But what to do about automatic solution hiding? Perhaps something more general:

  • if a line contains the text "*** begin solution ***" (can be embedded in comments of kernel), then start of solution
  • if a line contains the text "*** end solution ***" (can be embedded in comments of kernel), then end of solution

Also, the system should not rely on raising NotImplementedError(). This is confusing to see, and is a weak way to check for "validation".

@jhamrick
Copy link
Member

jhamrick commented Sep 8, 2016

The solution regions and the code that they are replaced with are all customizable, so if the defaults aren't quite right for your class (e.g. because of the language or the level of the students), you can definitely change them, e.g.:

c.ClearSolutions.comment_mark = ";"
c.ClearSolutions.begin_solution_delimeter = ";; BEGIN SOLUTION"
c.ClearSolutions.end_solution_delimeter = ";; END SOLUTION"
c.ClearSolutions.code_stub = ";; your code here..."

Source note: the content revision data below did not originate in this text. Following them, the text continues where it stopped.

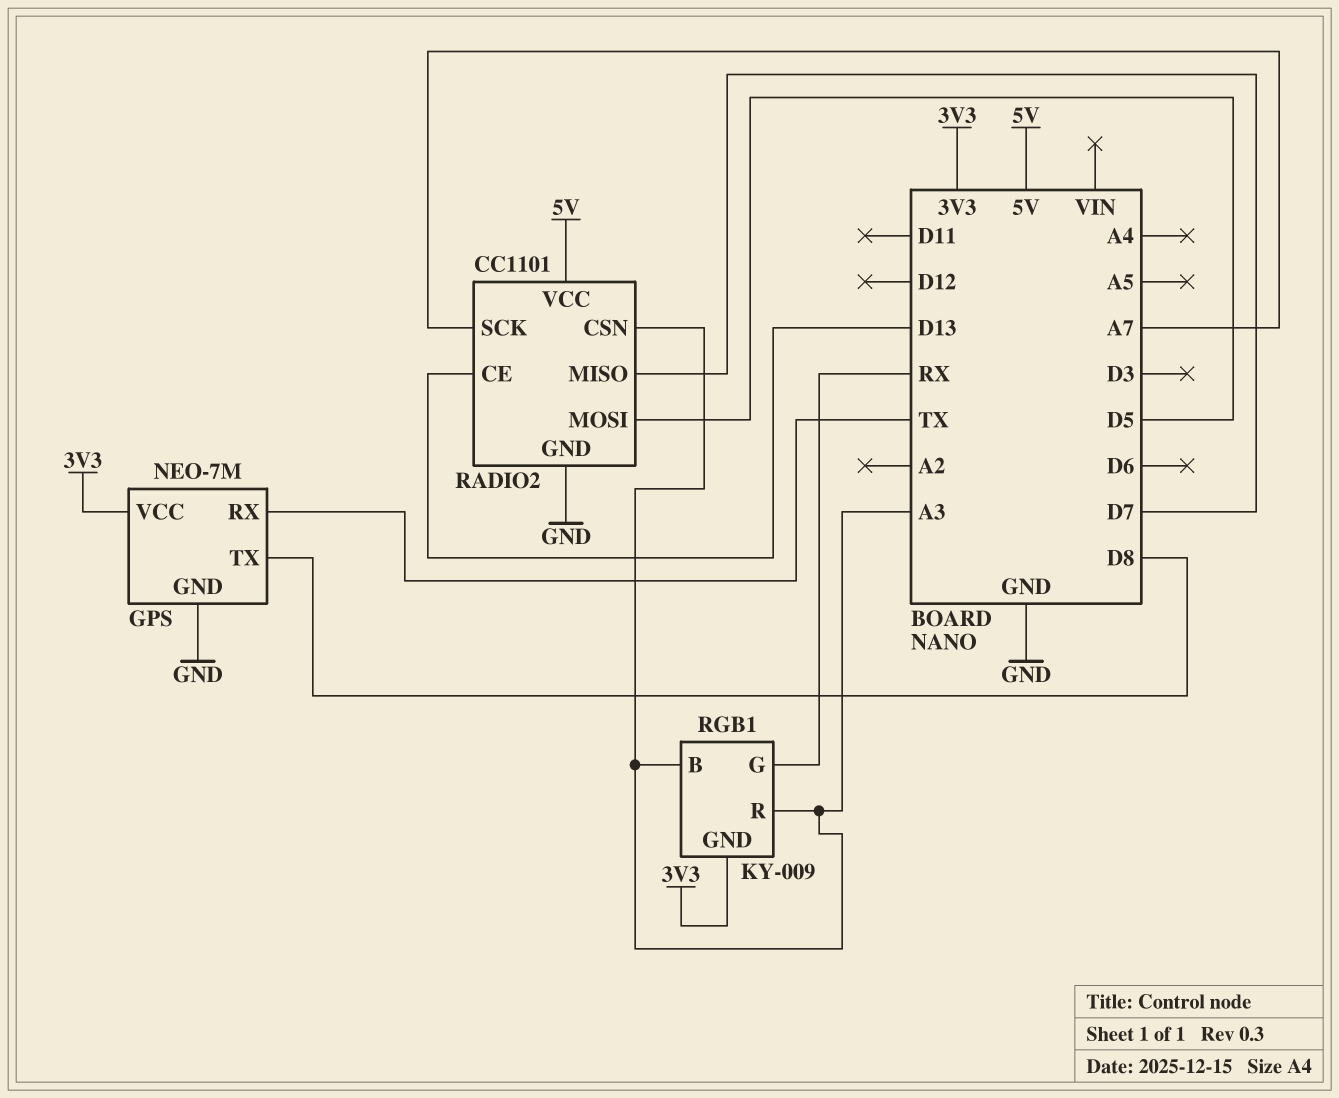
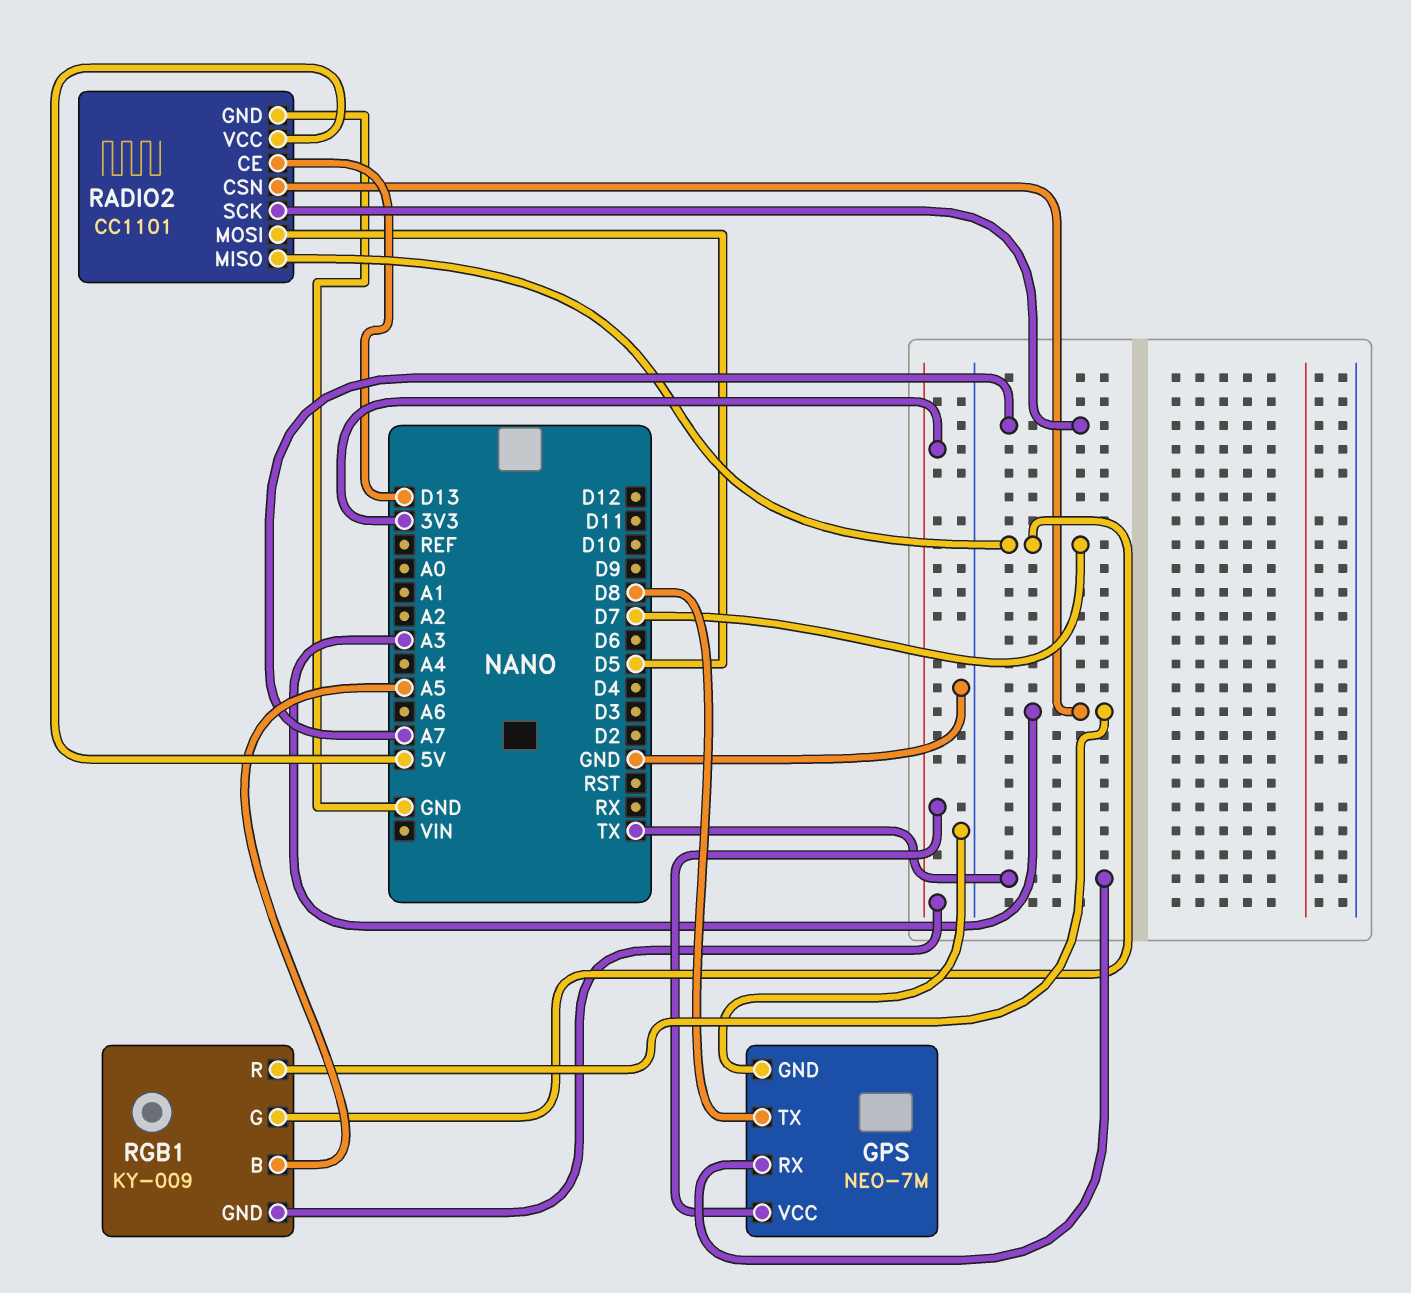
RGB1 pin B: A3 -> A5
RGB1 pin G: RX -> D7

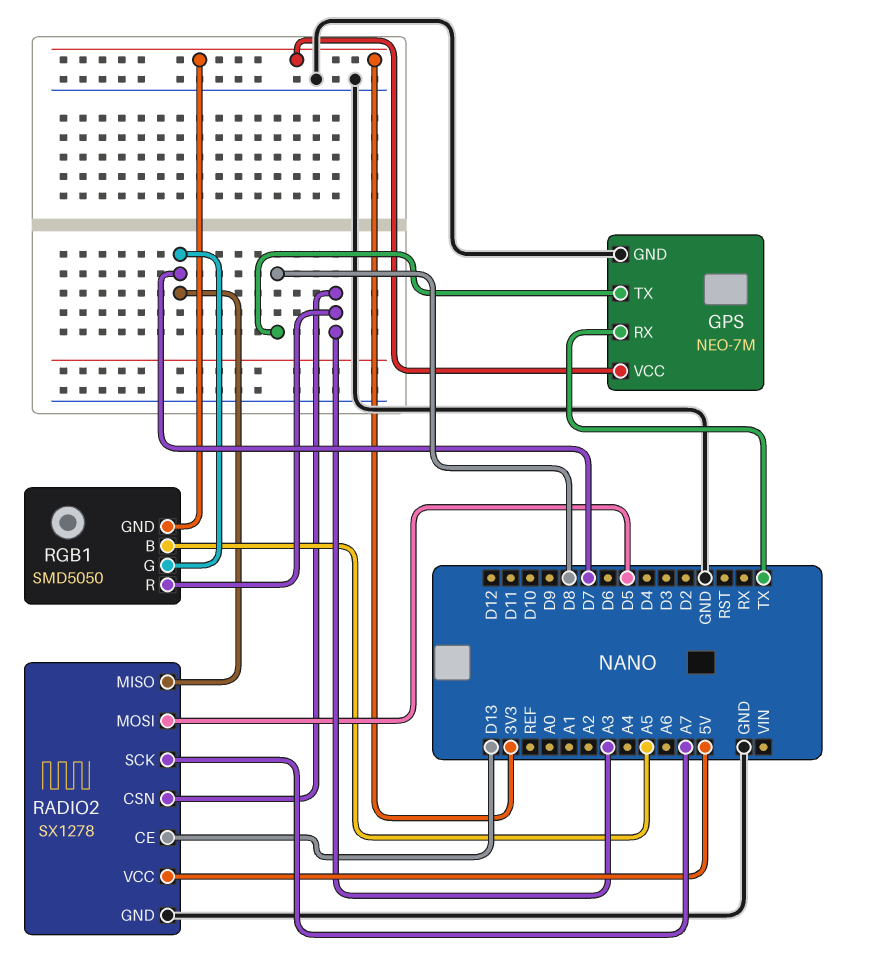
RADIO2: CC1101 -> SX1278
RGB1: KY-009 -> SMD5050

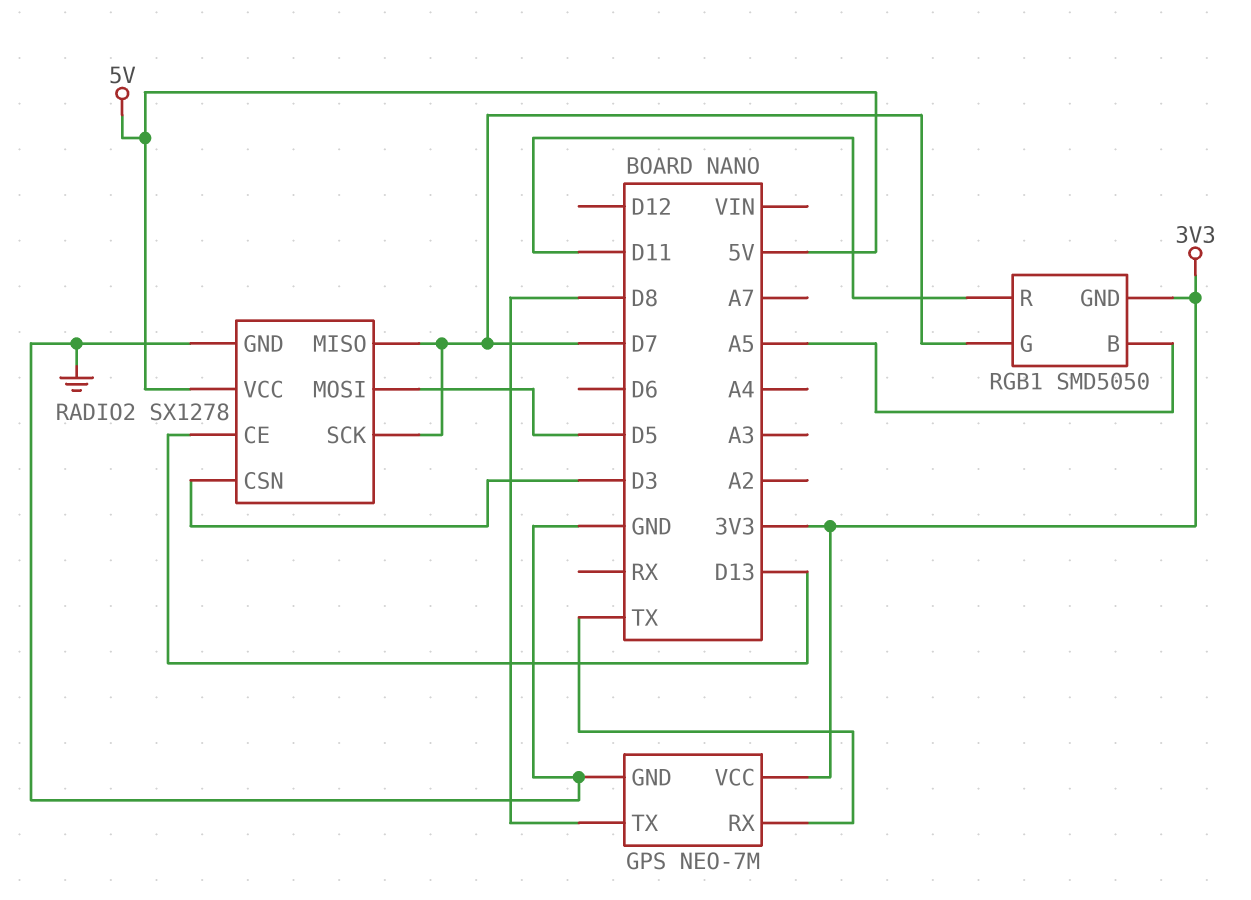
RADIO2 pin CSN: A3 -> D3
RADIO2 pin SCK: A7 -> D7
RGB1 pin R: A3 -> D11

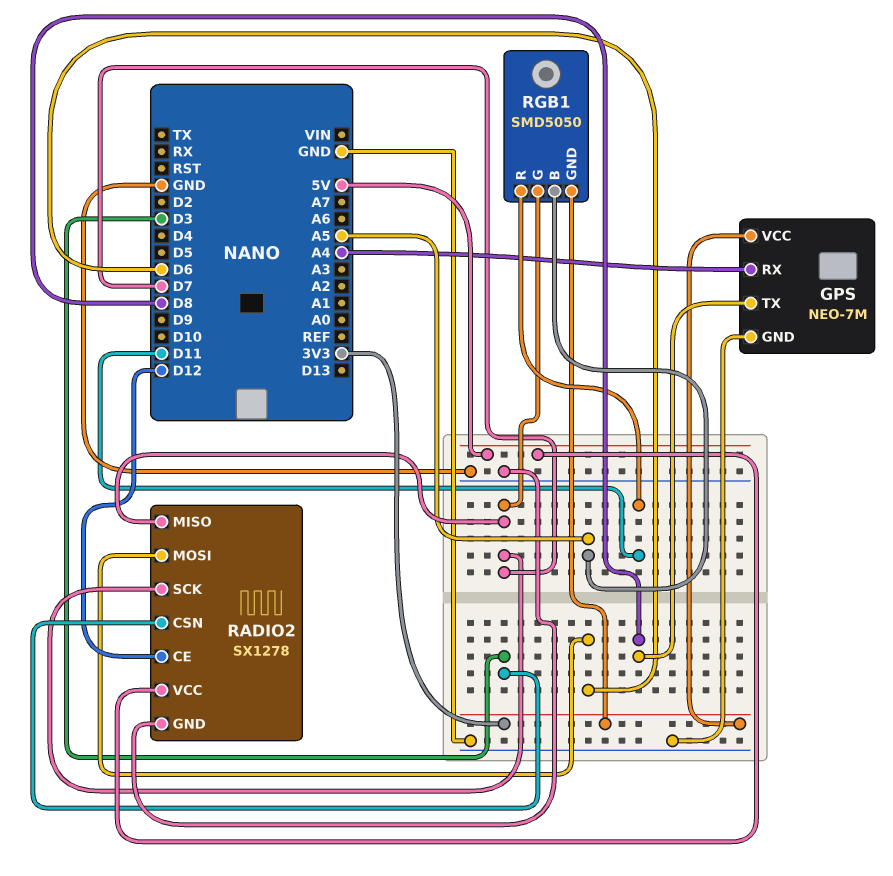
GPS pin RX: TX -> A4
RADIO2 pin CE: D13 -> D12
RADIO2 pin MOSI: D5 -> D6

This actually has changed on master, too, so you can specify different values depending on the kernel language, allowing you to have different notebooks in different languages within the same assignment:

c.ClearSolutions.begin_solution_delimeter = {'python': '### BEGIN SOLUTION', 'lisp': ';;; BEGIN SOLUTION'}
c.ClearSolutions.end_solution_delimeter = {'python': '### END SOLUTION', 'lisp': ';;; END SOLUTION'}
c.ClearSolutions.code_stub = {'python': '# YOUR CODE HERE', 'lisp': ';; your code here...'}

I agree this isn't super well documented; I can definitely improve the documentation to make this stuff clearer. I do think this functionality is incredibly important, though -- maintaining separate instructor and student versions of our assignments used to be one of our biggest pain points. Being able to only maintain a single master copy and generate the student version from it has made things for our class much, much simpler.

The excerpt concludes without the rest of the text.